だれかに頼ることをしない男性たち

いずれかの被害経験ありは、女性25.9%、男性18.4%。女性の4人に1人に対し、男性でも5人に1人が該当している。DVはもはや、女性被害者のみの文脈では語れない。

同調査では、こうした配偶者からの行為を誰かに相談したかどうかも聞いている。「相談した」男性は31.5%で、女性の53.7%より20ポイント以上少ない。

僕自身、警察や行政、民間の夫婦カウンセラーなどに頼ったことはない。友人に愚痴をこぼすこともない。父母にも黙っていることが多い。

他方、妻は自分の母親には全部の報告を入れ、僕の母にもしょっちゅう僕を非難するLINEを送っている。救急車事件からしばらくの間は、警察ともやりとりしていた。地元の自治体窓口にも話をしに行ったと、彼女が自ら明かしたこともある。僕の体験に即しても、男性被害者のほうが誰にも相談しにくいと言える。

さらに興味を引いたのが、配偶者と別れなかった理由だ。被害を受けた時、「相手と別れたい(別れよう)と思ったが、別れなかった」212人に理由を聞いた(複数回答)。男女共に最多の「子供のことを考えた」に続き、男性では約27%が「相手が変わってくれるかもしれないと思ったから」を選択している。女性でも約16%あった。

写真=iStock.com/solidcolours
※写真はイメージです

「この人はもうダメ」とあっさり別れる人もいるが…

暴力を振るう相手に「変わってくれるかもしれない」との期待を抱くのは、実にけなげ。やはり多くの夫婦は、愛情があって関係が始まっているからだろう。もちろん、そんな相手でも「ああ、この人はもうダメ」とあっさり三行半みくだりはんを突きつけられる人もいる。

かたや、好きになった相手との関係を長く続けたいと望む、ウェットな気質の人もいる。僕は、間違いなく後者だ。
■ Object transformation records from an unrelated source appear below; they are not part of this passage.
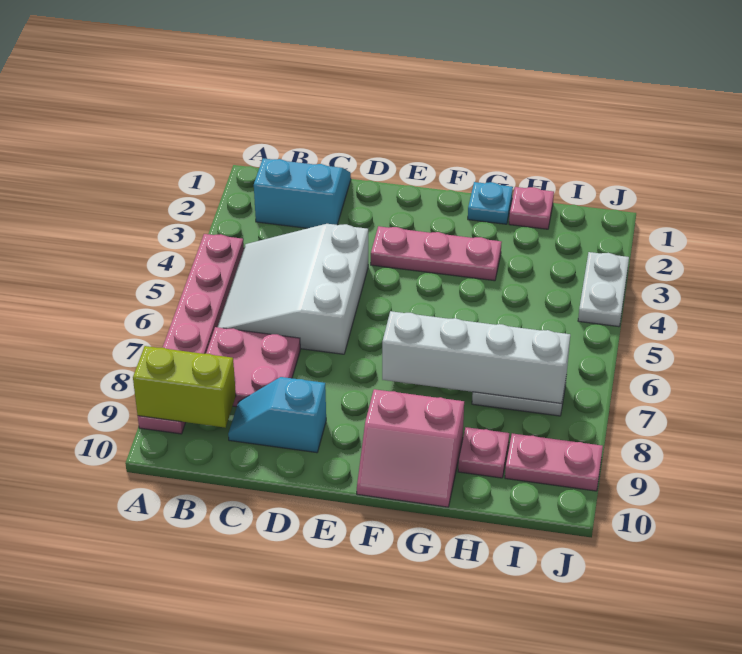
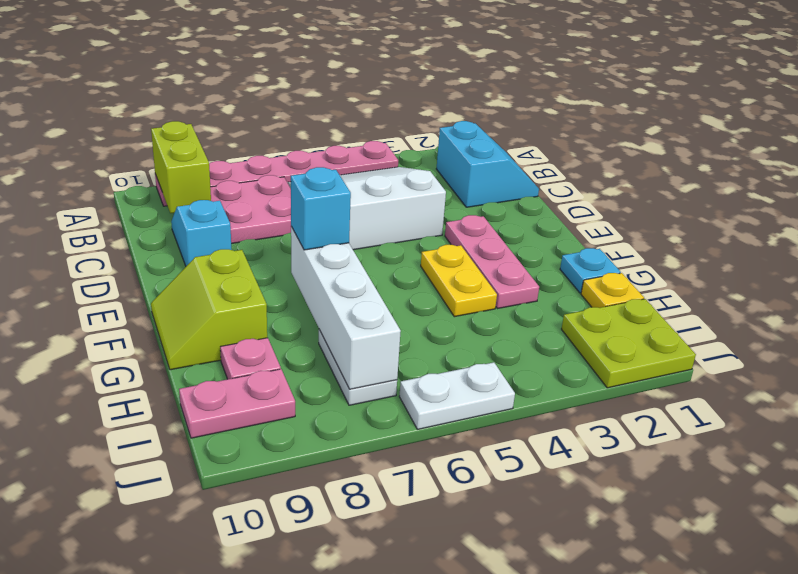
none -> yellow plate F4:G4 level 1
none -> cyan brick F7 level 3
pink slope F9:G10 level 1 top 9 -> lime slope F9:G10 level 1 top 9
pink plate H1 level 1 -> yellow plate H1 level 1
none -> lime plate I1:J2 level 1
pink plate I9:J9 level 1 -> pink plate I9:I10 level 1
white plate J3:J4 level 1 -> white plate J5:J6 level 1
「運命の人」として選んだ妻との関係は、子どもを抜きにしても、そうそう簡単に断ち切れない。

僕ら夫婦だって、平和な時代はあった。10年に出会ってから、19年5月の借金問題の発覚まで、僕は家庭を持った幸せを感じていた。妻が借金に手を出したのは、16年6月に次女を出産してから。その頃までは、彼女もまずまず心穏やかだったろう。

どうやったら「暴力沼」から抜け出せるのか

こう振り返ると、僕は16年5月頃までの夫婦関係に戻したくなる。妻をDV加害者にしているのは、僕の存在に他ならない。だとすれば、この「暴力沼」から抜け出すヒントを得ねば。こういう考えのもと、リサーチに乗り出した。

人選に苦労していると、担当編集者からNPO法人ステップの栗原加代美理事長の情報を得た。早速、サイトをチェックする。ステップは11年からDV・ストーカー加害者更生プログラムを実施。加害者は毎週2時間ずつ、全52回のプログラムに参加し、「不健全な価値観や考え方に気づき、思考を変えていく」。「加害者の変化の事例」を見ると、効果を上げているようだ。